Der Demonstration am 7. Oktober 1989 folgten in Plauen weitere mit neuen Forderungen, hier im Frühjahr 1990 mit einem Aufruf zur Volkskammerwahl.



Die Massen haben sich auf dem Luisenplatz in Potsdam zu einer Großkundgebung versammelt, ähnliche Bilder sind auch aus anderen Städten der noch existierenden DDR überliefert.



In Meiningen wird mit dieser Tafel an die friedliche, auch mit brennenden Kerzen herbei geführte Revolution erinnert, der nicht einmal ein Jahr später die deutsche Wiedervereinigung folgte. (Fotos/Repros: Caspar)

In Berichten über die friedliche Revolution von 1989 in der DDR ist mit großem Recht von den Friedensgebeten und den Montagsdemonstrationen in Leipzig die Rede. Nur am Rande und dann meist in Aufzählungen wird erwähnt, was sich in anderen Städten ereignete. Um der Gerechtigkeit willen sei berichtet, was sich im in der 80 000-Einwohner-Stadt Plauen im Vogtland ereignete. Kurt Biedenkopf, der Ministerpräsident des Freistaats Sachsen, erklärte 1991, das Vogtland sei durch die Teilung Deutschlands als Grenzregion besonders benachteiligt gewesen, wohl deshalb seien hier die Menschen umso entschlossener gewesen, die "Wende" zu erzwingen. In den so bewegenden Monaten des Jahres 1989 hätte die Vogtlandmetropole Plauen mit ihrer stolzen Vergangenheit und hätten die Vogtländer ihren Mut und ihre Tatkraft unter Beweis gestellt.

Die Bewohner von Plauen und die Vogtländer empfanden es als besonders bedrückend, dass sie nur ein paar Kilometer von der deutsch-deutschen Grenze entfernt lebten und diese nicht oder bestenfalls nach Antragstellung und Genehmigung durch die Polizei besuchsweise überschreiten konnten. Zwar gab es eine Städtepartnerschaft mit dem bayerischen Hof auf der anderen Seite. Doch achteten die SED und die "staatlichen Organe" ängstlich darauf, dass die menschlichen Kontakte zwischen hier und dort nicht allzu eng werden. Mal nach Hof zum Kaffeetrinken, zum Einkaufen oder auch nur "zum Gucken" fahren, analog zu den Sehnsüchten der Ostberliner, mal den Kurfürstendamm zu besuchen, war ein sehnliches Ziel vieler Plauener und Vogtländer. Doch da ihnen dieser Wunsch verwehrt wurde, gab es Ärger. Hinzu kam im Oktober 1989 hinzu, dass die Züge mit den Prager Botschaftsflüchtlingen über Reichenbach Plauen in den Westen fuhren, wobei sie mit Jubel empfangen wurden. Ganz Mutige versuchten, wie zuvor schon in Dresden, auf die Züge zu springen, wurden aber mit Gewalt an der Weiterfahrt gehindert.

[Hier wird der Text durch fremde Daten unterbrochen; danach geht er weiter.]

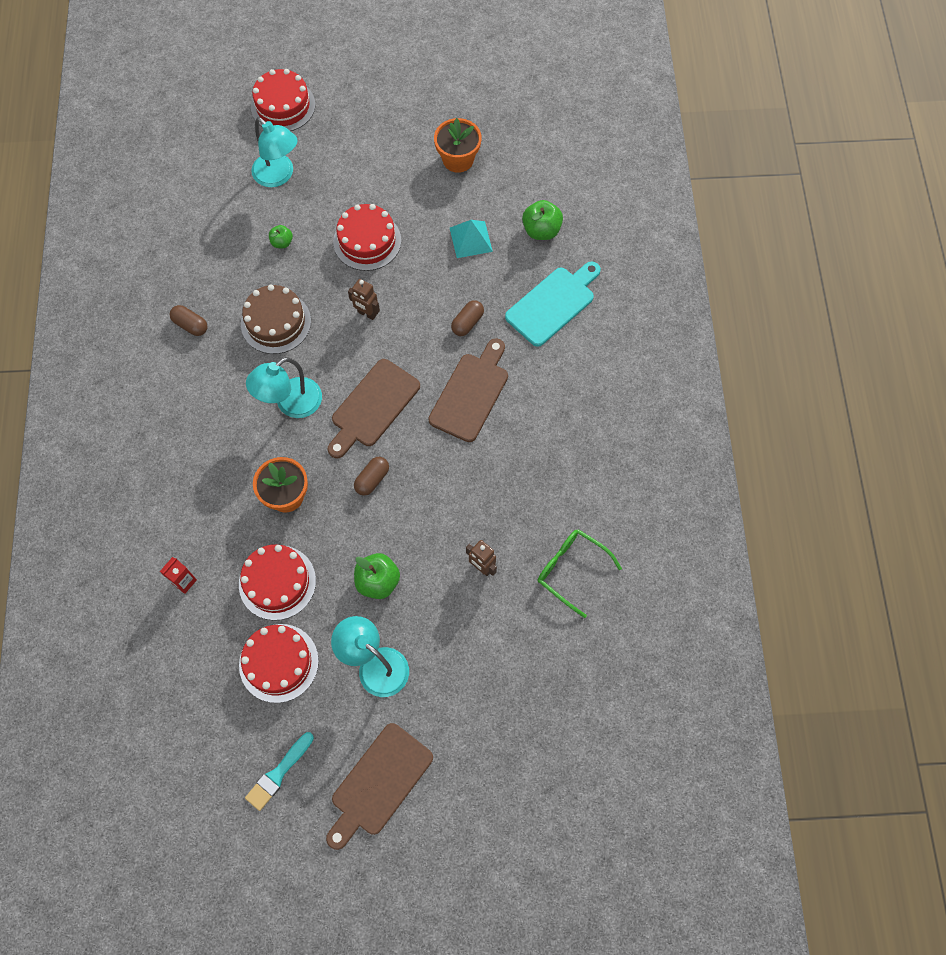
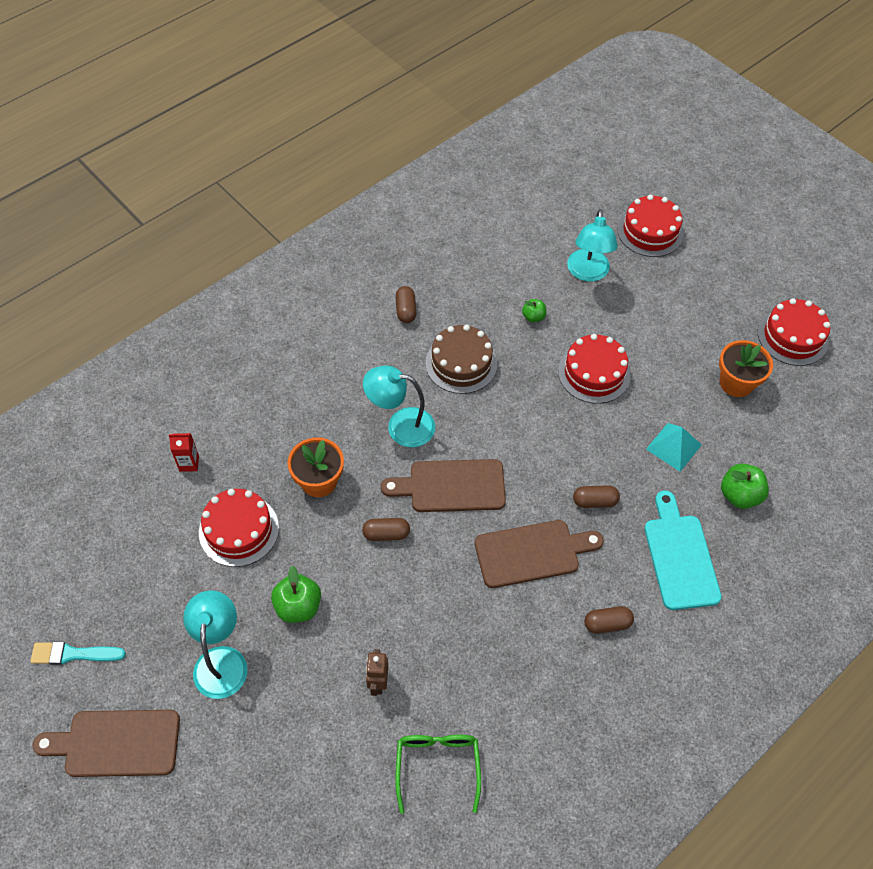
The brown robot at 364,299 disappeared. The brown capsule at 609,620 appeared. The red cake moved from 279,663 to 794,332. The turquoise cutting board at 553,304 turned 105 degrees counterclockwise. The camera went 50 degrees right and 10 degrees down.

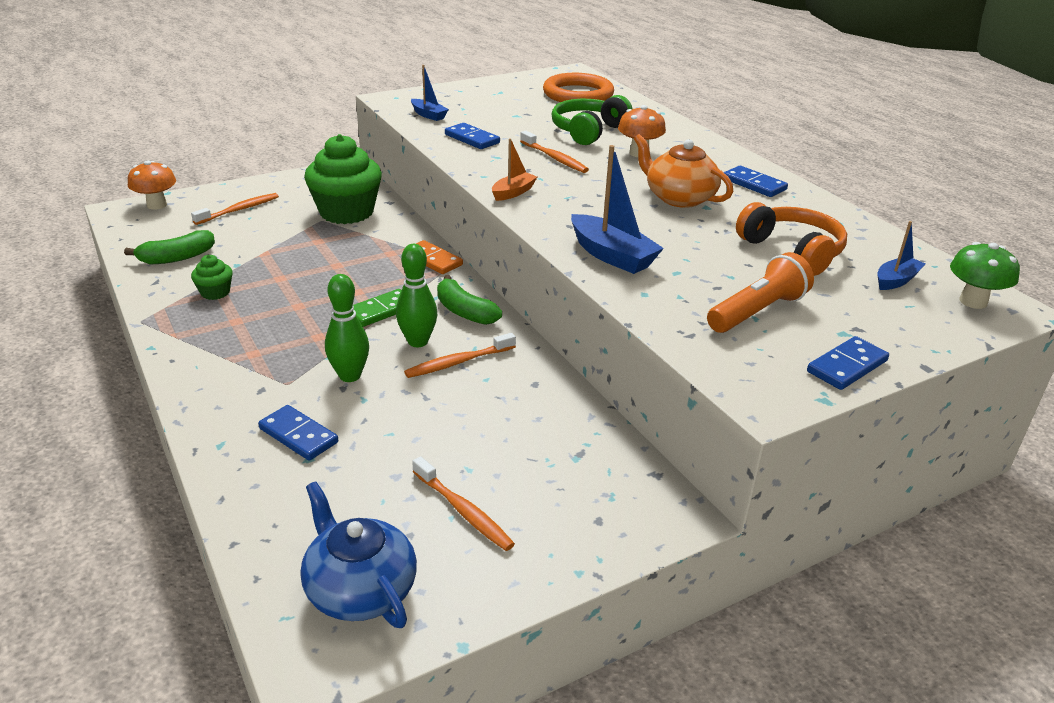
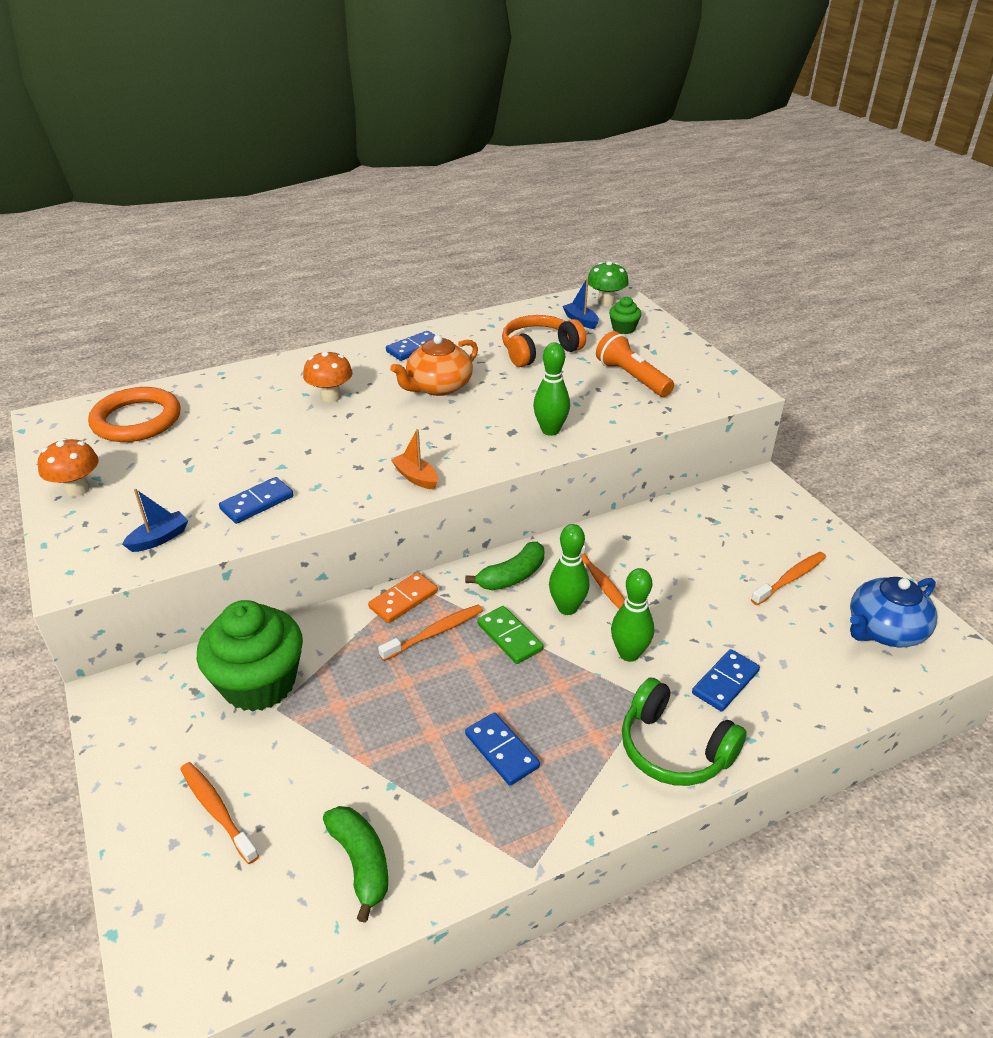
The orange mushroom moved from 152,185 to 68,467. The green cupcake moved from 212,277 to 625,315. The orange toothbrush moved from 554,152 to 430,633. The green headphones moved from 592,120 to 684,731. The blue domino moved from 848,363 to 502,749. The blue boat at 617,209 was replaced by the green bowling pin at 551,389. The camera went 85 degrees left and 5 degrees up.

Honecker ärgerte sich grün und blau

In Plauen hatte sich viel Frust angesammelt. Eine wichtige Ursache waren die Manipulationen und Fälschungen bei der Kommunalwahl vom 7. Mai 1989. Nirgends woanders gab es so viele Wähler, die demonstrativ die Wahlkabinen aufsuchten, um ihr "Nein" anzukreuzen, wie in Plauen. Das war allgemein bekannt. Doch fielen bei der Auszählung fast alle diese Stimmen unter den Tisch. Auf kritische Fragen wurde ausweichend oder überhaupt nicht geantwortet, ist von Superintendent Thomas Küttler, dem Herausgeber einer mit vielen Augenzeugenberichten versehenen Dokumentation über die "Wende in Plauen" zu erfahren. Im Mai 1989 sei sichtbar geworden, "dass ein erheblicher Teil der Menschen, eine Minderheit zwar immer noch, aber nicht mehr nur die verschwindend kleine Zahl wie bisher, nicht mehr bereit war, sich von diesem Staat missbrauchen zu lassen".

Höhepunkt des Widerstandes war eine Massenversammlung mit immerhin 20 000 Plauenern am Sonnabend, dem 7. Oktober 1989, als im fernen Berlin mit großem Getöse und einer Militärparade der 40. Jahrestag der Gründung der DDR gefeiert wurde und sich Erich Honecker als großer Staatsmann und Heilsbringer in Szene setzte. Die Massendemonstrationen in Plauen und anderen Städten machten ihm einen Strich durch die Rechnung. Er dürfte sich grün und blau geärgert haben, ließ sich bei seinen öffentlichen Auftritten aber nichts anmerken.

Es werde immer ein Rätsel bleiben, wie diese Menschenmenge - etwa ein Viertel der Einwohnerschaft - ohne jede Organisation und Leitung zu einheitlichem Handeln fand, schreibt Küttler und bemerkt, dass es in Plauen und im Vogtland noch "vor" Dresden und Leipzig solche gegen das Regime und für Versammlungs- und Demonstrationsrecht, für Streikrecht, Meinungs- und Pressefreiheit, freie und demokratische Wahlen und Reisefreiheit für alle gerichtete Demonstrationen gab. Wann immer die Stasi-Führung die angespannte Lage im Lande besprach und Gegenmaßnahmen erörterte, wurde Plauen immer im Zusammenhang mit Berlin, Dresden und Leipzig genannt.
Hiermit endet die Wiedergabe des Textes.